Lan Wangji, by his nature the stoic of the pair, simply — coexists. First, with the heat that builds in steady, hefty increments, blanketing. Then, with the resonance of hums and croaked purring, with water clinking and dripping and echoing, shrill. With the hungry, rapid beats of his heart, the crackling of leaves, when grasshoppers and flies drift closer, from blades of lake grass and bracken.
The toad in Wangji's hand squeals one mighty sound that fills out its belly, then thins to wheezing, its eyes black and beady and wrong. He starts to pull back — a long, slick, pinkened tongue spears out — and he doesn't know how, or why, but he's immobile.

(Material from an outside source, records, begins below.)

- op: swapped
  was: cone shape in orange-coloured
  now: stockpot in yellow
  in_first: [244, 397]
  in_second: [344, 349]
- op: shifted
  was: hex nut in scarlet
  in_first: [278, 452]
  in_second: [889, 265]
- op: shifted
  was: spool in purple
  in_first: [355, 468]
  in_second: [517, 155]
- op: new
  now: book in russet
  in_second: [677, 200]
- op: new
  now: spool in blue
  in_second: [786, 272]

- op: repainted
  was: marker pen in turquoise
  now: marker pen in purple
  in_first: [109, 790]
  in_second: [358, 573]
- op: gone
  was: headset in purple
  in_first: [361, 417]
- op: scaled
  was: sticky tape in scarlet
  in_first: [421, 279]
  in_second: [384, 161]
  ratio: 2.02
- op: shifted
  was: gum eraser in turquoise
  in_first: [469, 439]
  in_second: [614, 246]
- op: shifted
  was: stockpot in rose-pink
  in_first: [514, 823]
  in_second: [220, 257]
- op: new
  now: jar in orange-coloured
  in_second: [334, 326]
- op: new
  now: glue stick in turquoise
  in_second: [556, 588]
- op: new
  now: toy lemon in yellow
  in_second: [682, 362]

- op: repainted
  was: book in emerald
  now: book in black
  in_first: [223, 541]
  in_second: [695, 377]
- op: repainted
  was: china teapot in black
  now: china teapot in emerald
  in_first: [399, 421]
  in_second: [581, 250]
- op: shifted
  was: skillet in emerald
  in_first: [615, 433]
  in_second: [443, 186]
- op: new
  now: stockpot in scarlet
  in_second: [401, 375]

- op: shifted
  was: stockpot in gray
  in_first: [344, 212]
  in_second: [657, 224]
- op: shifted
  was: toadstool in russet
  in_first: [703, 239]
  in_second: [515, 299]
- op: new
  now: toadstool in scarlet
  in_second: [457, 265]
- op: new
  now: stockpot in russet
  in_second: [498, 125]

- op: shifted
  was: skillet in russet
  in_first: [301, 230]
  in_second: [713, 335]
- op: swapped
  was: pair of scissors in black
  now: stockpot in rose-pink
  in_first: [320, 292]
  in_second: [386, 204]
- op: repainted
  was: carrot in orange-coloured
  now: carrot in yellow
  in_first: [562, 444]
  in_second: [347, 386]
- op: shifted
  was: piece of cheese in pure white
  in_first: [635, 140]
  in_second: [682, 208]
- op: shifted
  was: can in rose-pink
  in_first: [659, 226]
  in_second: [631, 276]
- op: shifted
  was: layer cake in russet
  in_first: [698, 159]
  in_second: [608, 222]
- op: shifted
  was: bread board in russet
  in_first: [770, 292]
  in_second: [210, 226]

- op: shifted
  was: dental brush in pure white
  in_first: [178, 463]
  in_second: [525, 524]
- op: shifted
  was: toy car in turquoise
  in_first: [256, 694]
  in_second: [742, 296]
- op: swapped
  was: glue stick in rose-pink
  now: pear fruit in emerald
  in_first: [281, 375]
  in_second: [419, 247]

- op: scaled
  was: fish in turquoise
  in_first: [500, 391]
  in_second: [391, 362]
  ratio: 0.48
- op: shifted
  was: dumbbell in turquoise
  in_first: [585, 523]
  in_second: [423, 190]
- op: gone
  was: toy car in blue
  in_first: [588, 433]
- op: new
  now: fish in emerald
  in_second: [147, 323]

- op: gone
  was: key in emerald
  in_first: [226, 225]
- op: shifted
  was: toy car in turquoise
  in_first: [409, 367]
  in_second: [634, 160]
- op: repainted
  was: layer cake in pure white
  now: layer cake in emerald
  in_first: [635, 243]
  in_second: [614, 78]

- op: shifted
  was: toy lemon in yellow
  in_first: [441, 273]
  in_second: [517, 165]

He feels the appendage land on his lips, crawl over the shape of them, thin. Swivel. Some part of him shrivel. More fissures. Finally, life sparks back in his limbs and he pulls back, barely refraining from releasing the creature, but summarily pushing it towards Wei Ying, its... mouth close to the smaller one of its husband.
It is at this time that, realising it is perhaps twice Wei Ying's new size and a few notches up the food chain that the captive toad thinks, ah. A fellow frog.
Its mouth opens wide, mean and hungry.
"Tsk," hisses Wangji, two spare fingers tapping the creature on its head, until its mouth snaps shut, grudgingly obedient. He nods, then, towards Wei Ying.
"Proceed."
Look it in the abyss of its starved mouth and kiss.